Timoshenko had marks of 9.95 in three of the four events and added a 9.7 to score 39.55 in the second phase of the competition. Her total of 59.037 points enabled her to turn back Carolina Gracia of Spain, who got the silver at 58.10.
World champion Oksana Skaldina, another Ukrainian, took the bronze with 57.912.
Timoshenko had 9.95 in the optional phases of the rope, ring and clubs portions of the event. The 9.7 came in the ball phase.
The 20-year-old Kiev student won the world title in 1989 but lost to Skaldina in 1991.
Timoshenko had won all four apparatus golds in last year’s World Championships at Athens, but just lost out to Skaldina for the individual overall title.
However, the Olympics ended in tears for Skaldina, who wept on the shoulders of her coach after a poor performance with the clubs in the final event gave her only 9.750 and relegated her to the bronze medal.
Hilgers Scores Twice as Germany Wins Gold
Center-forward Michael Hilgers scored twice to give Germany a 2-1 victory over Australia for the gold medal in men’s field hockey.
Pakistan defeated the Netherlands, 4-3, for the bronze.
Germany took a 1-0 lead when Hilgers scored 90 seconds into the game, then used a tough defense to keep the Australians away from the net.

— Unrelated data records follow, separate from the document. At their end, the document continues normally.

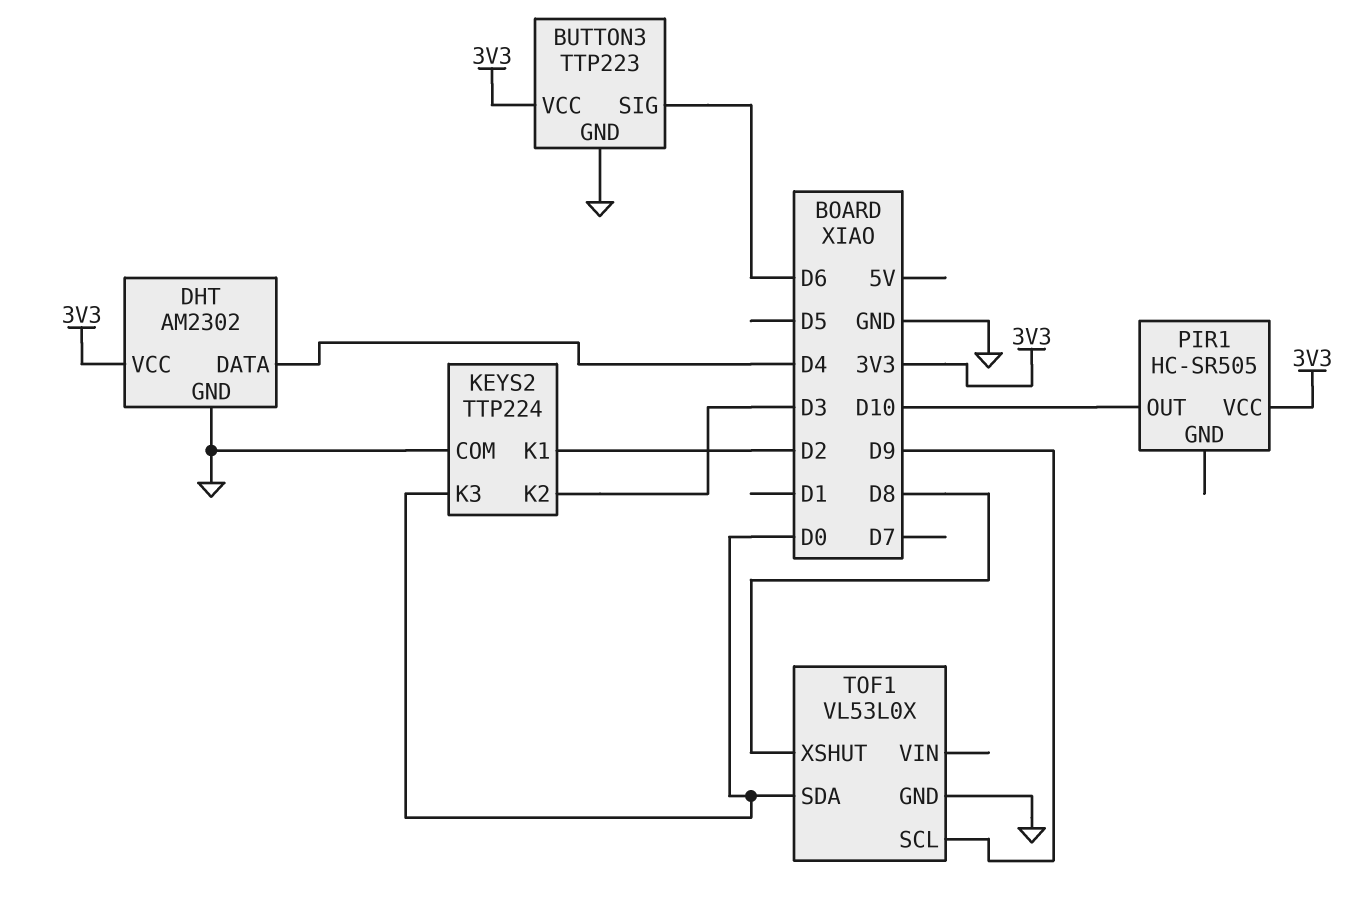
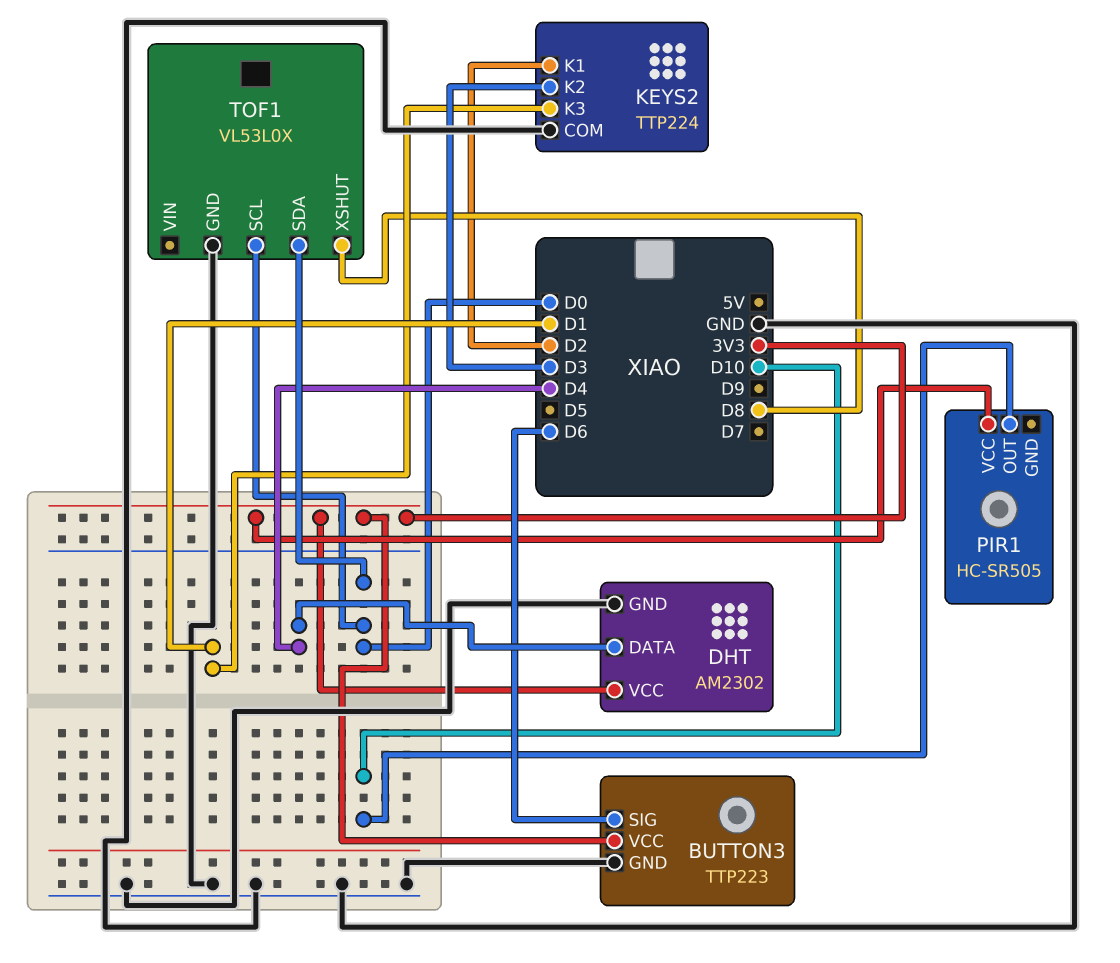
KEYS2 pin K3: D0 -> D1
TOF1 pin SCL: D9 -> D0

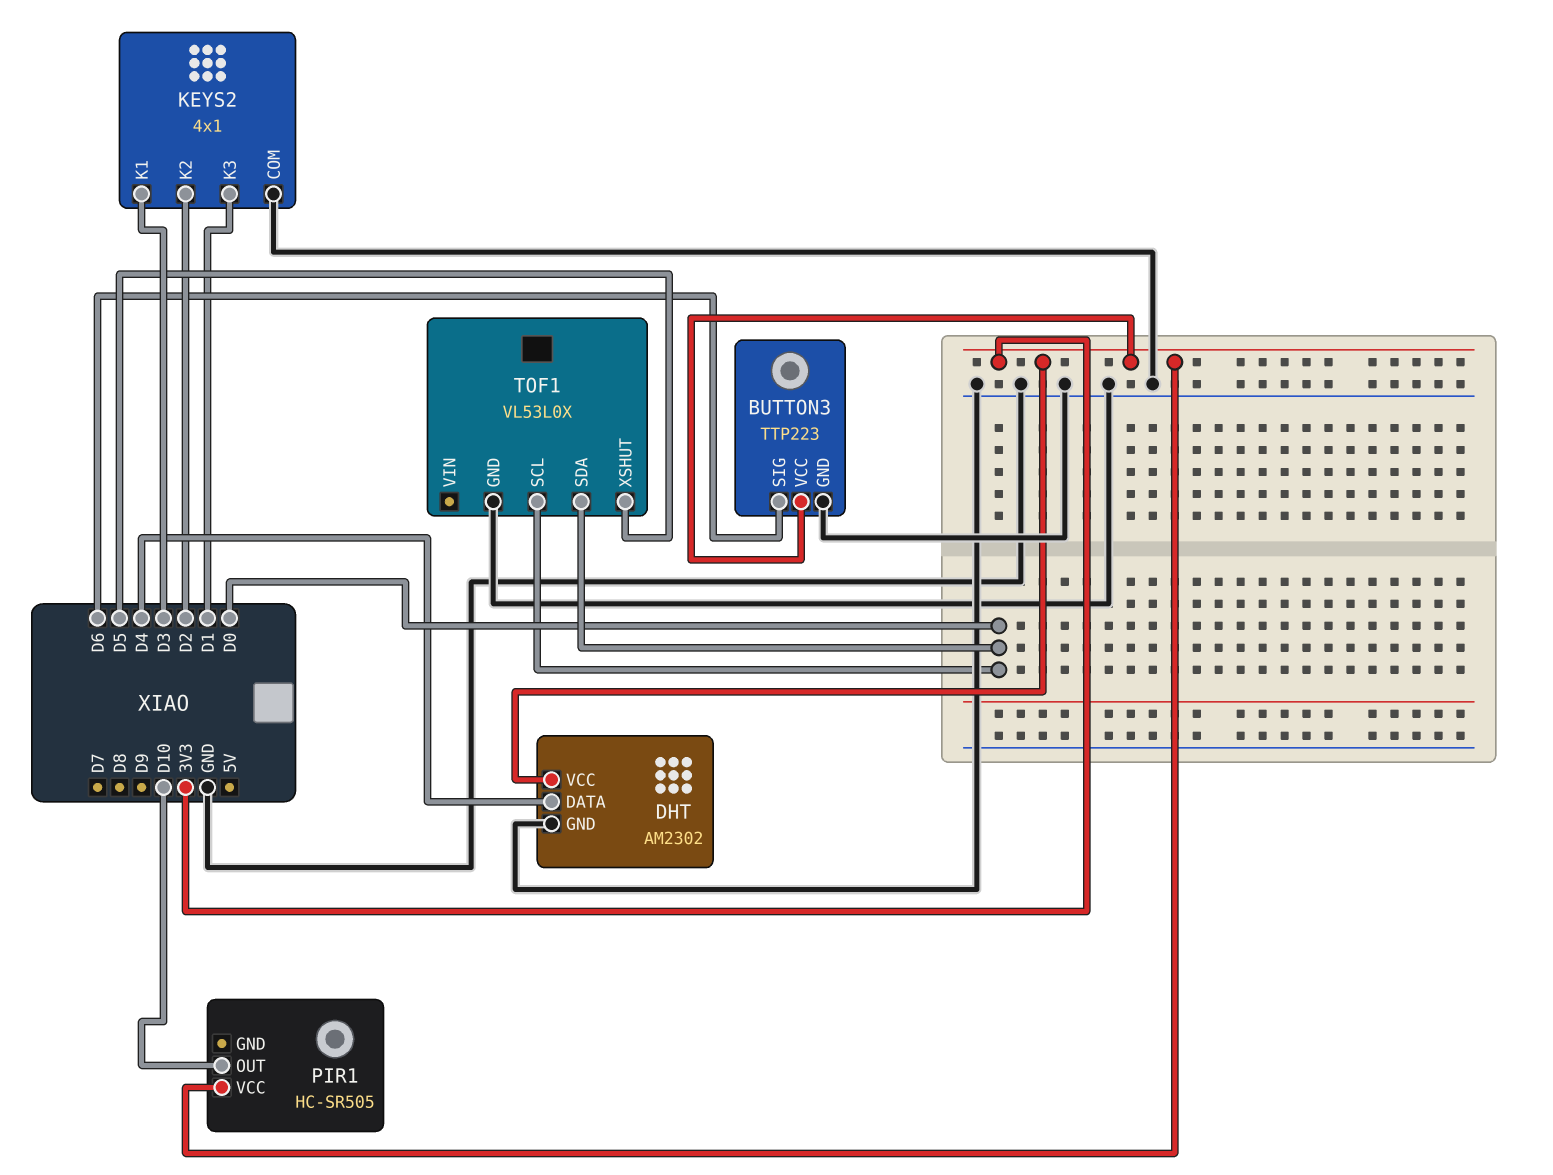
KEYS2: TTP224 -> 4x1
KEYS2 pin K1: D2 -> D3
KEYS2 pin K2: D3 -> D2
TOF1 pin XSHUT: D8 -> D5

The Germans, gold medalists in 1972 and silver medalists in the last two Olympics and the 1991 European Cup champions, dominated the second half with steals, interceptions and accurate passing.
Hilgers scored his second goal in the 59th minute, firing the ball from a tight angle past goalkeeper Damon Diletti from Michael Metz’s center.
Hilgers, a member of the silver medal team in the 1988 Olympics but often used as a substitute, started at center-forward because Michael Waldhauser is recovering from hepatitis.
Australia began to break through more often in the second half and scored four minutes from the end of the match when substitute Greg Corbitt flicked in a shot from a penalty corner.
With their discipline, Germany swept through the Olympics, winning every game apart from a 1-1 draw with Australia in a pool match.
After the game, the German team carried Hilgers around the artificial field before a cheering crowd of about 10,000.
The victory meant that Germany, the pre-Olympic favorite, had shattered a jinx in men’s field hockey.
Germany won the 1992 Champions’ Trophy among the top six teams. No country had ever won that trophy and then gone on to Olympic gold.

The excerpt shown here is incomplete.